Perhaps RTE should be obliged to say something like “this is the RTE version of the news.” And the same with other radio and TV stations.
At least it would alert media consumers to the fact that they are being fed just one highly biased version or view of what is happening in the world.
The present manipulation is very successful. Research repeatedly shows that far more people trust “the news” than trust journalists, and not just in Ireland.
But how can this be? Who do they think select and shape “the news” if not journalists?
Whether the issue be climate change, Brexit, Trump’s policies, the Church, Peadar Tóibín’s new political movement, baby-killing doctors, the economy, or the EU, it is journalists who decide what we will hear, whose voices are excluded, and how we are to think.
Eoghan Harris, who occasionally breaks the prevailing groupthink in Irish journalism, criticised coverage of the so-called Brexit backstop (Sunday Independent 15/12/18).

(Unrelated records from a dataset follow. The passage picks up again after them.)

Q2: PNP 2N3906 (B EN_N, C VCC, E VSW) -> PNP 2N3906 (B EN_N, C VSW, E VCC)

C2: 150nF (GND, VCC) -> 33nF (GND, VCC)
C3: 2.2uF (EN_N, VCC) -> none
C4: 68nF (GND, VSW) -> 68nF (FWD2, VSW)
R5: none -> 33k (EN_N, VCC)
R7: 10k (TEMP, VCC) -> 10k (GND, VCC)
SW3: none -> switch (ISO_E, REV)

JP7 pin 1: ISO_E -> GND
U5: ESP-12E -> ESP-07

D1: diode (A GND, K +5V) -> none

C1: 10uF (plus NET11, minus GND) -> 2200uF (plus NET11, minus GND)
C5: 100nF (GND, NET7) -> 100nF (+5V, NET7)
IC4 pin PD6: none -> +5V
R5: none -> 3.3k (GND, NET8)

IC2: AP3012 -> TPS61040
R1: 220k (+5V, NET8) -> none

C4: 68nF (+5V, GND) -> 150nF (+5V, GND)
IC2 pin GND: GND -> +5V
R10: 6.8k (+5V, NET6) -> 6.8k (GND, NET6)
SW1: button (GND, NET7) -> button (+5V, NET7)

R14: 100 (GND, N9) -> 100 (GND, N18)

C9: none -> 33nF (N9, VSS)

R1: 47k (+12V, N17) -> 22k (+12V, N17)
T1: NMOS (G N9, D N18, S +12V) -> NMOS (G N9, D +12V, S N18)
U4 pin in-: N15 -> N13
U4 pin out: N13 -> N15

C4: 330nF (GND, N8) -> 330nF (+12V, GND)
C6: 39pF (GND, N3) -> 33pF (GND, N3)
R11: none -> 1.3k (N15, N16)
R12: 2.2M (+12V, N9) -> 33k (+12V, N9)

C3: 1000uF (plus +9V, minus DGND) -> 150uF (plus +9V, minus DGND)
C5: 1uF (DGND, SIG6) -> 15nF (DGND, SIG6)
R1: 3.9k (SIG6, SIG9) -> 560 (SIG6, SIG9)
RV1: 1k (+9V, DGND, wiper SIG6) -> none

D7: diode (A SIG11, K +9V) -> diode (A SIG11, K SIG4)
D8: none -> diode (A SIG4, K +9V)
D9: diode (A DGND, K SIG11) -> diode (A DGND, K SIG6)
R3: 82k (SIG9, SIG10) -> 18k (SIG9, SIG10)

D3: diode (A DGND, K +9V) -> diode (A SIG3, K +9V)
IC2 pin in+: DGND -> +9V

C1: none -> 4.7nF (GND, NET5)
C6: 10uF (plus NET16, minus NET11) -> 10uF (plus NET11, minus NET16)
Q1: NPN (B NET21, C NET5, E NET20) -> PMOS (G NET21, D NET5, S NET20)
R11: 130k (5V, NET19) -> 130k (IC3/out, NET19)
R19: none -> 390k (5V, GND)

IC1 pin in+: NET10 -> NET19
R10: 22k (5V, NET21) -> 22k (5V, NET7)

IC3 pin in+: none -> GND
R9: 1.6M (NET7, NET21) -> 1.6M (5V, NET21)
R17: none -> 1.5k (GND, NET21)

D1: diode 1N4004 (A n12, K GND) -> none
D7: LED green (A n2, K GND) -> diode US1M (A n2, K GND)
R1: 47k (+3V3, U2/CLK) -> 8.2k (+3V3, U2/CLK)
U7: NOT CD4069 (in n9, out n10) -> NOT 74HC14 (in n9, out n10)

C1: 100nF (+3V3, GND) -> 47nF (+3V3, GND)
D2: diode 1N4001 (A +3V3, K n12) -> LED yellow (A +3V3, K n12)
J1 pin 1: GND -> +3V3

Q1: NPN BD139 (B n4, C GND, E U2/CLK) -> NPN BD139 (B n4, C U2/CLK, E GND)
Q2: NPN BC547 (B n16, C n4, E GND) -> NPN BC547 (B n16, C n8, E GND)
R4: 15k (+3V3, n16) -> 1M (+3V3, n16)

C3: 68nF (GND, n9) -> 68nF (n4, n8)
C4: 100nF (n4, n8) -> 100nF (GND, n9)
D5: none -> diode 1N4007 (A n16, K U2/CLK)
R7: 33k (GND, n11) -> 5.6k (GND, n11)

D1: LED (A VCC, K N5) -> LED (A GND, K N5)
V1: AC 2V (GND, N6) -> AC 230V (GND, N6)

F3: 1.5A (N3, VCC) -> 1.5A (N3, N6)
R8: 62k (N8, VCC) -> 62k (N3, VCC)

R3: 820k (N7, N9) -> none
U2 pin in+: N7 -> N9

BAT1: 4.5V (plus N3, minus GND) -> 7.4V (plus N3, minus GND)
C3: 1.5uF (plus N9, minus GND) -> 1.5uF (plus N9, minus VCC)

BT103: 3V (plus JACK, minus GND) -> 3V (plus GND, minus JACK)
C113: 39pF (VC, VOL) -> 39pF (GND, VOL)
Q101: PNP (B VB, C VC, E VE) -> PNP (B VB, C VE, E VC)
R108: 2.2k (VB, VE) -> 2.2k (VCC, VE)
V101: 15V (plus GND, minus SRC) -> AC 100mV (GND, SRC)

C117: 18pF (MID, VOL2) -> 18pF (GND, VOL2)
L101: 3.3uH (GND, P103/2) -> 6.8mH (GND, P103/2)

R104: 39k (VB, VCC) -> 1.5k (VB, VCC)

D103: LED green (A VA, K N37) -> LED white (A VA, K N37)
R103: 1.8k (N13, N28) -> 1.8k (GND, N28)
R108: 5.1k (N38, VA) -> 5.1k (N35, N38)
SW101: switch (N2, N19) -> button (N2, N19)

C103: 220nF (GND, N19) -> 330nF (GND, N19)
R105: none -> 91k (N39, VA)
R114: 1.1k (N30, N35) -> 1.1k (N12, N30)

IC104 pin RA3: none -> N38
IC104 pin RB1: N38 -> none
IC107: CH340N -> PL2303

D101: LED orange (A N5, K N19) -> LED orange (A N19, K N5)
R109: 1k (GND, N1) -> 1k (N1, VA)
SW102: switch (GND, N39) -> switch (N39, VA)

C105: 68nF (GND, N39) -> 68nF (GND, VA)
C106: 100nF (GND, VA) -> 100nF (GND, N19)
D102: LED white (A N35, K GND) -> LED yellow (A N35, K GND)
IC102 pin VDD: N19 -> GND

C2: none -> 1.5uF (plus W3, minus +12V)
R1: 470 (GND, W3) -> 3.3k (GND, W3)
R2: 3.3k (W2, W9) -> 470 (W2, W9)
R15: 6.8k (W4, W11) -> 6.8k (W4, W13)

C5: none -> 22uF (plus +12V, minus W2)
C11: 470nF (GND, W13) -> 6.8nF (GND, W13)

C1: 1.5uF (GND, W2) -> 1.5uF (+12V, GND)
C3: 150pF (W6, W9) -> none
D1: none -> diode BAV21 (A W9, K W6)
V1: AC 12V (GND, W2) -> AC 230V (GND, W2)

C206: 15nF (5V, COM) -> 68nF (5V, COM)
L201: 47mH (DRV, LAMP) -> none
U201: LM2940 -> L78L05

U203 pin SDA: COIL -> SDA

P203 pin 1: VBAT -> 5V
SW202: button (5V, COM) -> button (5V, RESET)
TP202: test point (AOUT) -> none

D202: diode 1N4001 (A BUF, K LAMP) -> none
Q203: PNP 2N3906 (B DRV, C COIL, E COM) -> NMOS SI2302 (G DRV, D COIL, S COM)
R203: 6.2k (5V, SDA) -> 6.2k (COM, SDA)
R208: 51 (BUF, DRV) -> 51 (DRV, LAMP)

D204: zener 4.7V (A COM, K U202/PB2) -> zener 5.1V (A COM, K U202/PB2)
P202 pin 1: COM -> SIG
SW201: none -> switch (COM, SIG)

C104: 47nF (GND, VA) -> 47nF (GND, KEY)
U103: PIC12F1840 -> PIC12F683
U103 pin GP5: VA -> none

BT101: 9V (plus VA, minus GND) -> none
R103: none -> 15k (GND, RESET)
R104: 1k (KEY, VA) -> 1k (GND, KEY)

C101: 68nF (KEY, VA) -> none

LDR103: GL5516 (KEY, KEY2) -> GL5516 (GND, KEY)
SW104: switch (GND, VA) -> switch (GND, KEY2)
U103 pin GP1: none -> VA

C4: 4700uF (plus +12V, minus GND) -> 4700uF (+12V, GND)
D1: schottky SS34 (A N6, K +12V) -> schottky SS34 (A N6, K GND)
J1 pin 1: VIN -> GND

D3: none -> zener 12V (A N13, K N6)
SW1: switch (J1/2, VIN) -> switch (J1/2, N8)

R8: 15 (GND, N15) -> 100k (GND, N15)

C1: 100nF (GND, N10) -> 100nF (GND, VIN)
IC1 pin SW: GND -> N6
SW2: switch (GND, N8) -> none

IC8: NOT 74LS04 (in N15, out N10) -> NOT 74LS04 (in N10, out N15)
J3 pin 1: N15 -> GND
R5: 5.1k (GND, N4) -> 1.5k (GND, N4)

“The big beasts of the Irish media are all backing Leo Varadkar’s backstop strategy,” he wrote. So it is a good strategy, then? Not according to Harris.
He believes the border issue should have been approached as a political problem to be solved at local level. “Bertie Ahern or Enda Kenny would have found a solution by speaking to unionists rather than running to the EU.”
Varadkar, however, “repeatedly alienated unionists of all persuasions, refusing to accept they had rational fears based on facts.”
Harris noted some major implications for the North if the backstop were used. And he feared that Varadkar might not be acting in the national interest but in a partisan political interest.
Turning to media groupthink he said: “most commentators in the Irish media are now so heavily invested in Varadkar’s high-risk backstop strategy they will be compelled to become his personal cheerleaders to cushion the blow of a hard Brexit.”
So, whatever happens, soft or hard Brexit, “a compliant and compromised Irish media will give Varadkar an honours mark – he’s in a win-win situation.” So much for “news” and for “independent” media.